WASHINGTON, D.C. — The Surface Transportation Board today accepted the Union Pacific (UP)–Norfolk Southern (NS) merger application but delayed the review process to collect vital information that is still missing from the railroads’ revised application. The STB has put a hold on the application as it asks for more information. We appreciate the Board’s thorough and thoughtful approach to make a fully informed decision regarding the largest and most complex rail consolidation in U.S. history.
The Stop the Rail Merger Coalition, representing a broad cross section of the U.S. economy and the majority of union workers of UP and NS, has warned that the merger would reduce competition, hurt workers, drive up costs for American manufacturers, farmers and consumers, and weaken the nation’s supply chain.
“UP and NS have once again submitted an extremely flawed proposal. They have overstated benefits, minimized harms, and left critical questions unanswered. This merger is a bad deal for America and must be rejected,” said the Stop the Rail Merger Coalition.
Under federal law, UP and NS bear the burden of demonstrating substantial and demonstrable public benefits that could not be achieved by other means.

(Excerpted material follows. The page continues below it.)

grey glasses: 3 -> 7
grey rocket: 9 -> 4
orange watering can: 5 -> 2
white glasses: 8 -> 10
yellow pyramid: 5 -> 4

The revised application remains insufficient and sidesteps the STB’s public-interest standard and the need to enhance rail-to-rail competition. Specifically, the UP/NS proposal:
- Fails to enhance competition. Not a single existing UP or NS customer would gain a new competitive rail option as a result of this merger.
- Offers weak gateway protections. The Committed Gateway Pricing proposal provides meager protections, specifically excludes shipments of critical chemistries, and covers less than one percent of traffic and expires in five years—while the competitive harm is permanent.

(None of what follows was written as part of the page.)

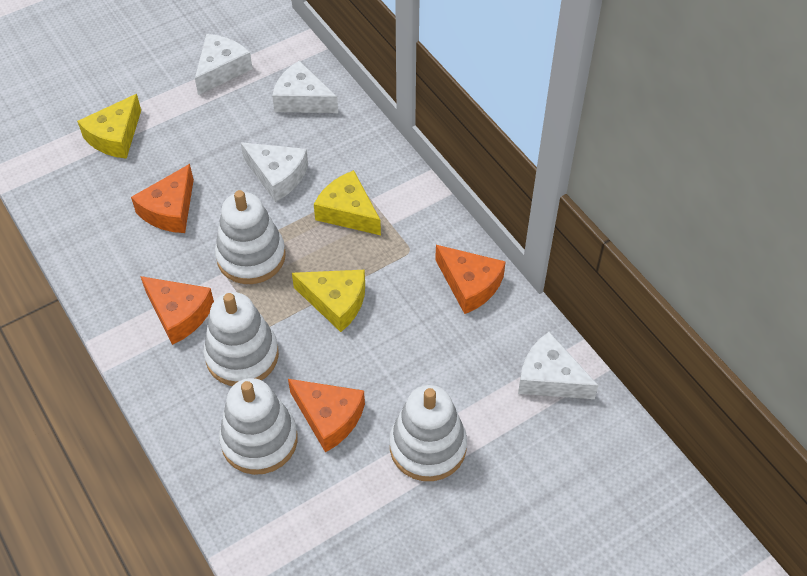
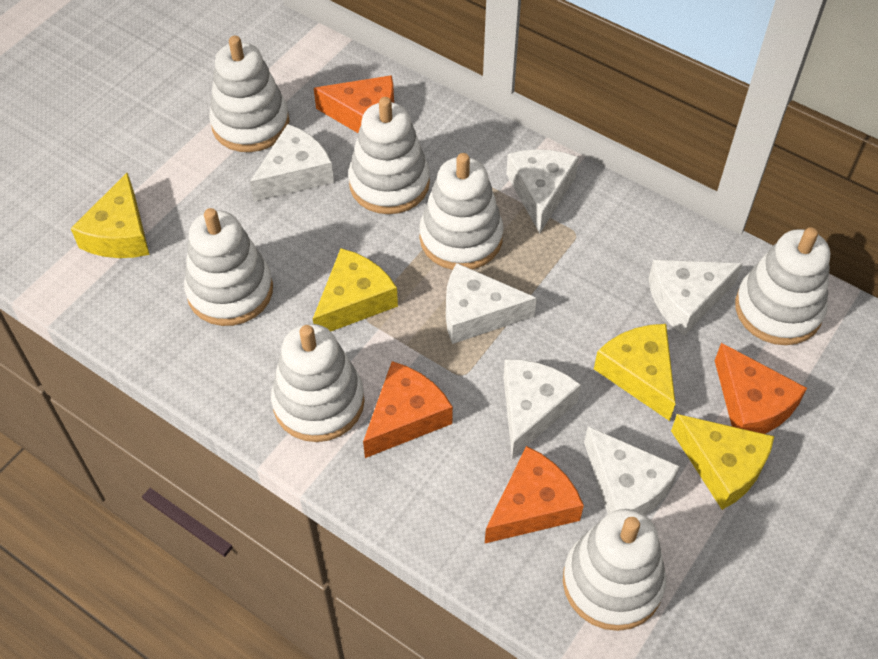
white cheese: 4 -> 6
white stacking toy: 4 -> 7
yellow cheese: 3 -> 4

- Lacks accountability for service failures. The Service Assurance Plan lacks enforceability; contract traffic representing a significant share of chemical and industrial shipments is excluded from arbitration entirely.
- Provides insufficient worker protection. There are no binding guarantees for Maintenance of Way workers or Locomotive Engineers on job security, staffing levels, or work preservation.
The proposal takes the same post-merger integration approach that has failed in past mergers with costly results for the U.S. economy. After the 1996 UP–Southern Pacific, 1999 NS-Conrail, and CSX-Conrail mergers, service collapsed across the system and stakeholders are still asking regulators to enforce long-ignored promises decades later. The lesson is simple: merger promises are made freely and almost never delivered.
We continue to encourage every rail customer and other stakeholders to get involved. File a notice of intent to participate. All stakeholders must carefully consider what is being proposed here and fully participate in this process.